A few things to reflect on this Friday…


A few things that have got me reflecting over these past two weeks!

First up… Samuel Scheffler’s article in the New York Times, The Importance of the Afterlife. Seriously., put a whole new spin on the meaning of afterlife. Here’s the deal: Scheffler doesn’t believe that we live in some other form or place after we die. But he does put forward an interesting proposal that what we do with our lives right now only has meaning because we expect the whole world to keep on living after we die. Meaning, if we found out that we get to live a long, healthy life until, say, we’re 95 and then die peacefully in our sleep, but that a few short weeks after we’re dead, an asteroid is going to hit Earth and kill everyone anyway, is what we’re doing right now – our jobs, our hobbies, our passions – going to matter as much to us as it would have if we never knew about the asteroid and just assumed the world’s going to keep spinning on many, many centuries after we’re dead? Scheffler says no.

Chatting about life and death and the afterlife puts me in mind of… you guess it… zombies! And in the real world, the zombie infestation continues – and they’ve gotten the bees this time, or should we say the zombees

The Courtesan Dies at the End is a pretty damn interesting article by Tom Jokinen which suggests that big-name TV shows like Breaking Bad and the Sopranos have been taking a leaf out of classic operas like Parsifal and La Traviata by committing the usual method of having a female character killed off because some male character or other is in need of some redemption/tragedy to spur him on and turn him into a hero. I must say, this does seem to happen too often. Is anyone else as disappointed as I am with the ending of Madame Butterfly/Miss Saigon? Enough with the slew of lady deaths, let’s get some ladies kicking ass instead, I say.

Continuing on with this feminist theme is the discovery that what was first thought to be the body of an Etruscan warrior prince with a spear found in Tuscany is now believed to be that of an… Etruscan warrior princess! It’s a warning to all of us not to color the past with our own modern biases… and a warning that women can be pretty handy with a spear and guys can like bling too. I mean, just look at the guys pumping weight at the gym.
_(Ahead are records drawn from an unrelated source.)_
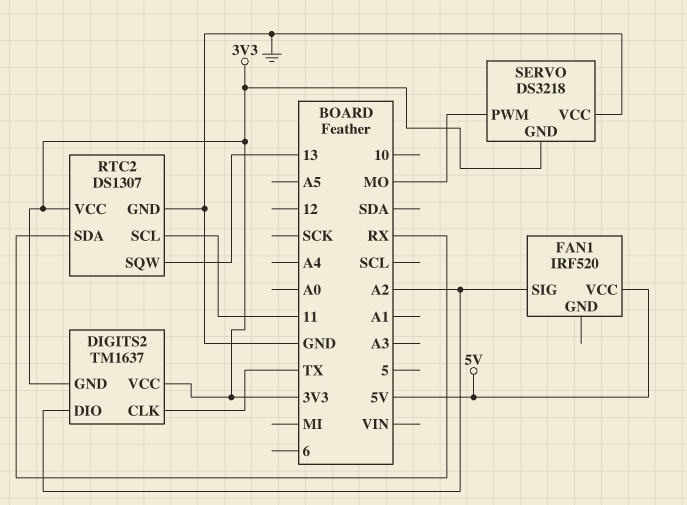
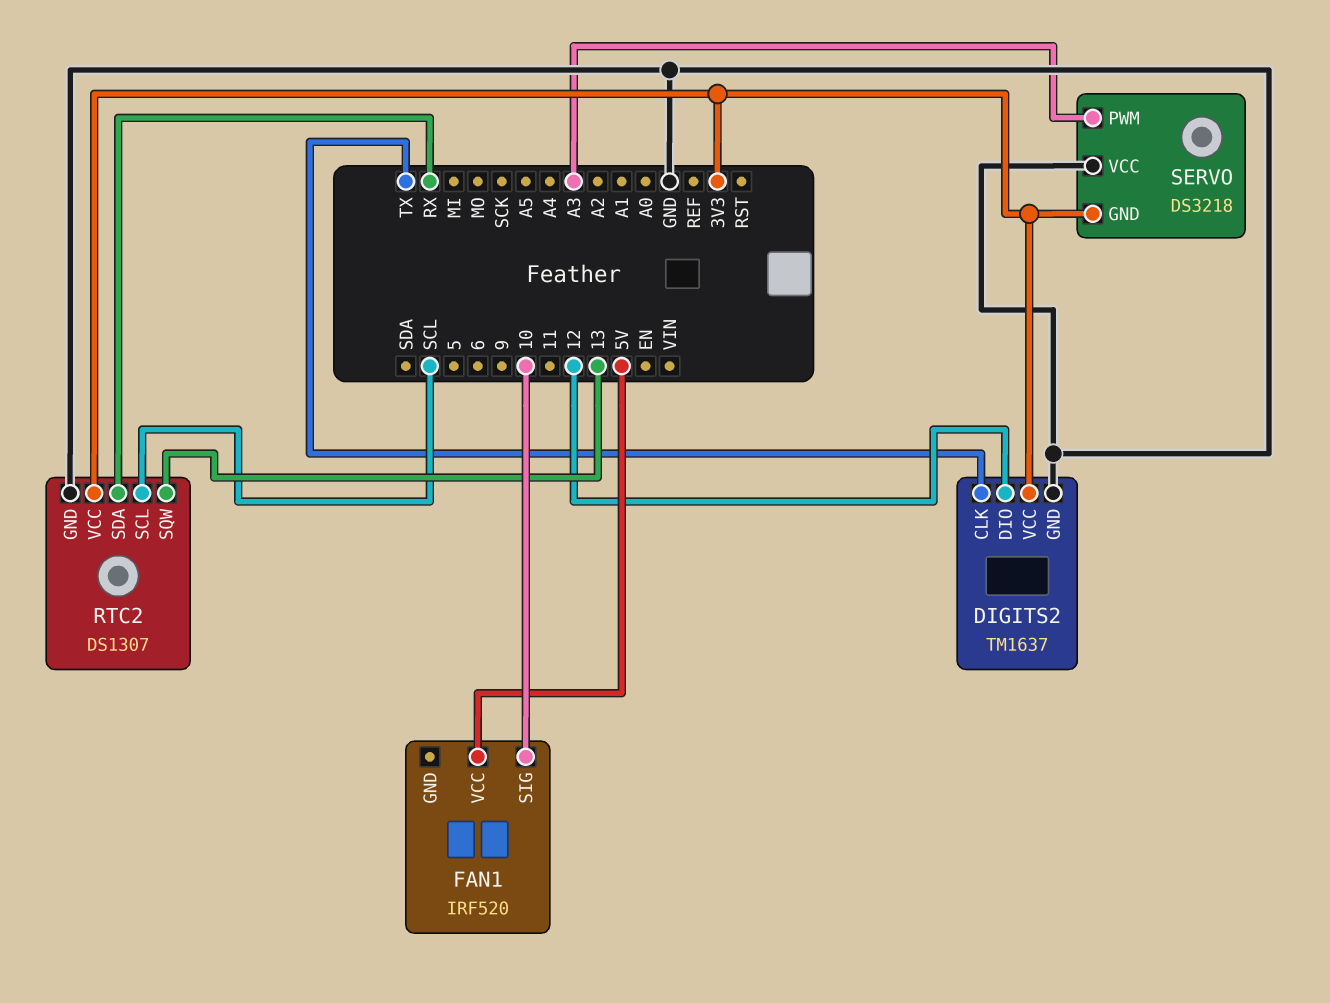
DIGITS2 pin DIO: A2 -> 12
DIGITS2 pin GND: 3V3 -> GND
FAN1 pin SIG: A2 -> 10
RTC2 pin SCL: 11 -> SCL
SERVO pin PWM: MO -> A3

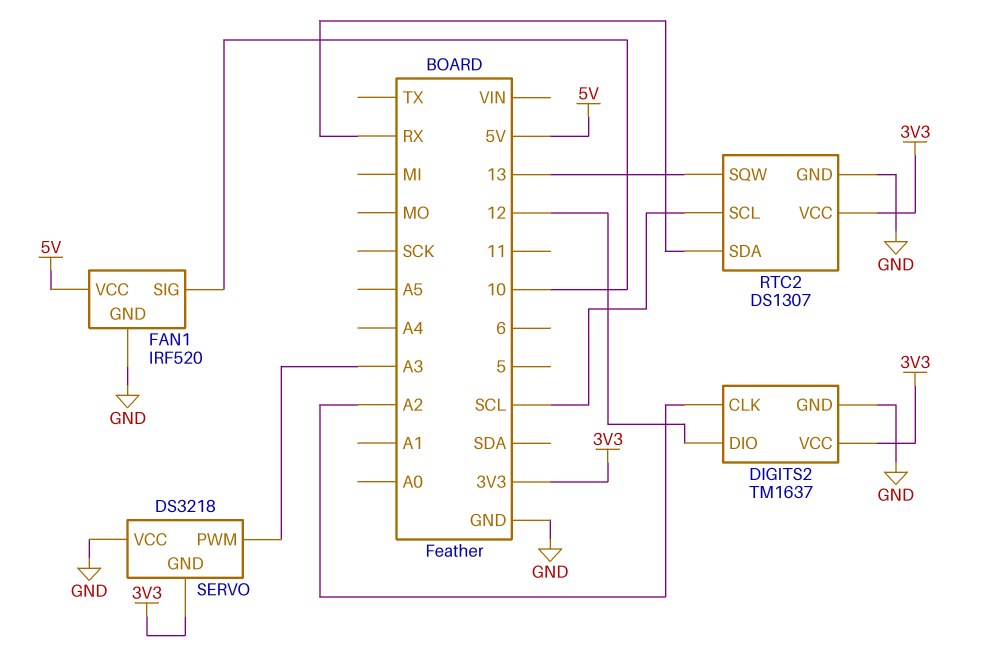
DIGITS2 pin CLK: TX -> A2
FAN1 pin GND: none -> GND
Can we say, chains and bling ahoy!

And if you like that story of the Etruscan warrior, historical/paranormal romance writer Carolyn Jewel has written a pretty funny post that also warns us against creating assumptions and overly venerating stuff from the past just because they happen to be ancient and still around. Gotta admit, I can be guilty of that! I love history and I’ll be the one wandering around the museum ooh-ing and aah-ing at artifacts while my friend stands beside me going, ‘That’s an ancient arrowhead? How the hell do they know that? Could be any random old stone they  picked up off the site!’

Last but not least, if you have the time and you haven’t already done it, check out the latest episode of ABC’s Q&A. They had a great panel on this week, featuring Germaine Greer, Peter Hitchens, Hanna Rosin and Dan Savage, filmed live from the Festival of Dangerous Ideas. Isn’t that a great name for a festival? I’ve never heard of it before but now I want to find out more about it! The Festival of Dangerous Ideas!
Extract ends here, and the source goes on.